Slashers with an s/o who's presentation often changes
Includes: Billy Lenz, The Sawyer brothers
Warnings: Billy calling reader pretty piggy, stalking
Billy Lenz
He’s probably already been watching you for awhile now before you even met so he knows about your wide aray of clothes. 
He loves how you always find a new way to dress up every day. Monday you look like a barbie doll, Tuesday you look like someones dad, etc. 

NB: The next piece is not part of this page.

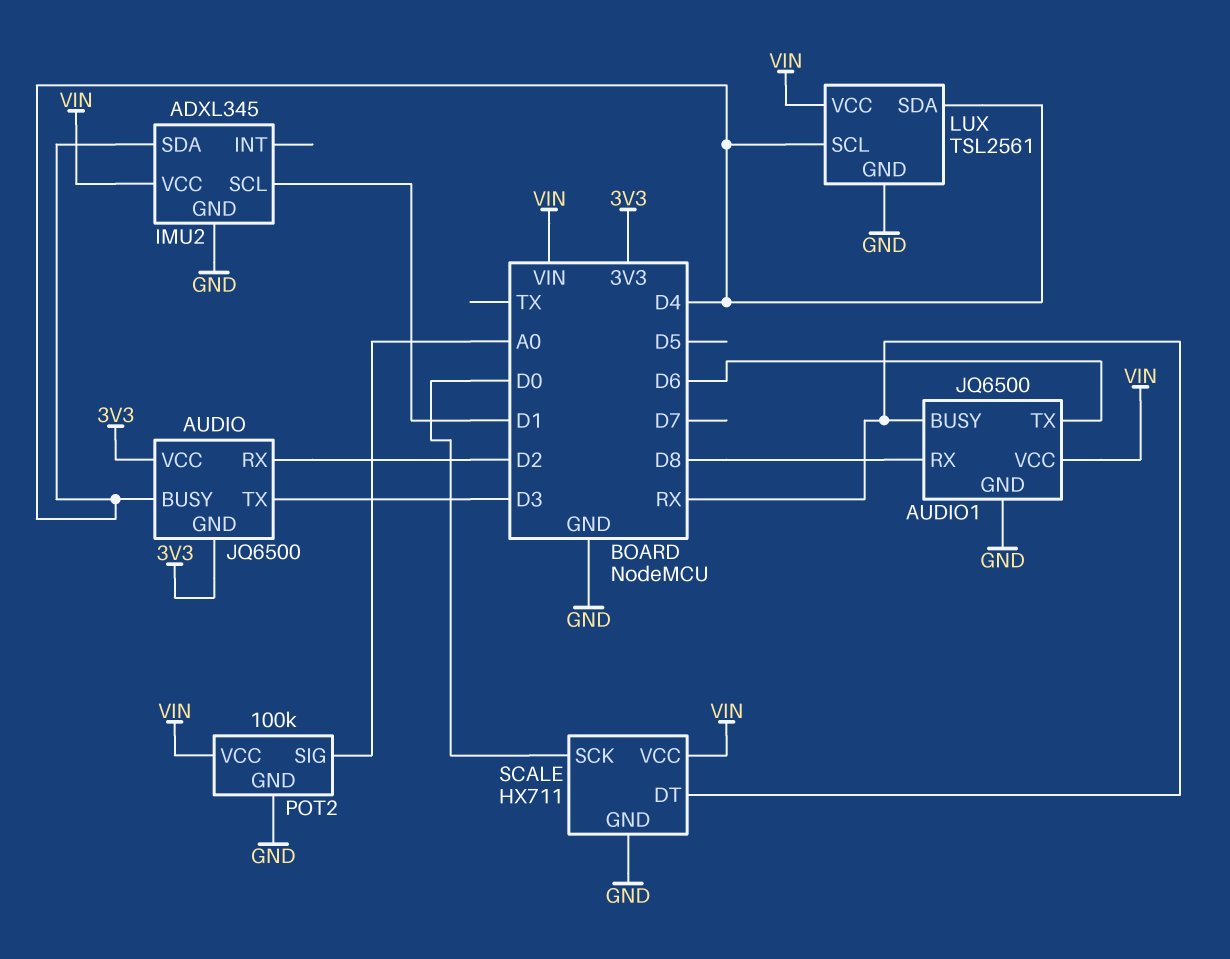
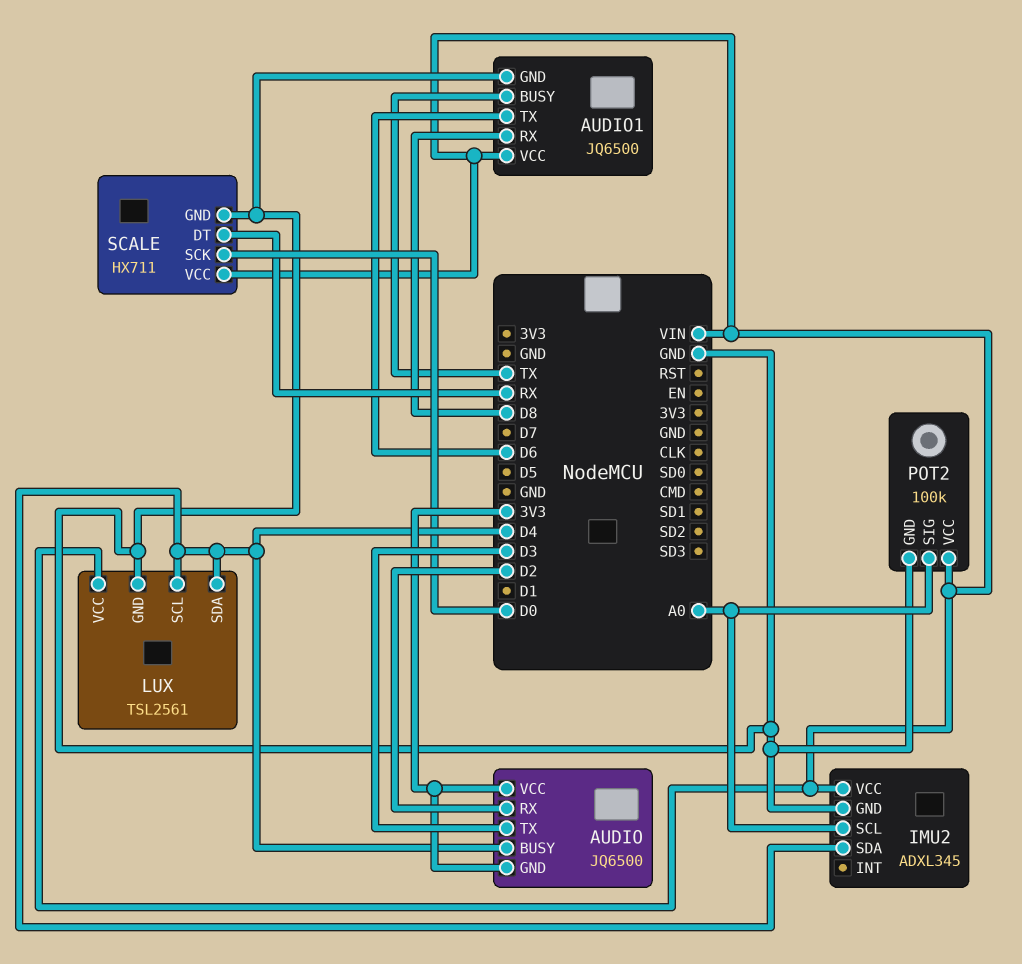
AUDIO1 pin BUSY: RX -> TX
IMU2 pin SCL: D1 -> A0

He really loves when you get all dressed up and visit him. “Is pretty piggy all dressed up for Billy?” 
He might make “requests” on outfits. Like either ask you to dress like something or just pick out the clothes himself for you. “Billy loves seeing Y/N in this pretty skirt.” 
He loves how you always bring in something new and fun and will definitly ask you to do his makeup for him. 
The Sawyer brothers
They’ll be confused as to why your styles is always changing but they’re not gonna complain. Get your job done and don’t ruin stuff and you’re golden. 
Bubba loves having someone who often flips between fem, masc, and androdynus like he does too. He often takes things from victims (Like pams bracelet it’s cannon) and he will happily share that with you. 
Depending on your size you’ll either have to borrow clothes from the twins or Bubba. Bubba and Nubbins won’t mind but Chop Top might like have some words to say to you. But he won’t get far if you’re more fem that day and you just act really playful and flirty. If you’re more masc in his clothes still be playful but go to Bubba and Nubbins for support. 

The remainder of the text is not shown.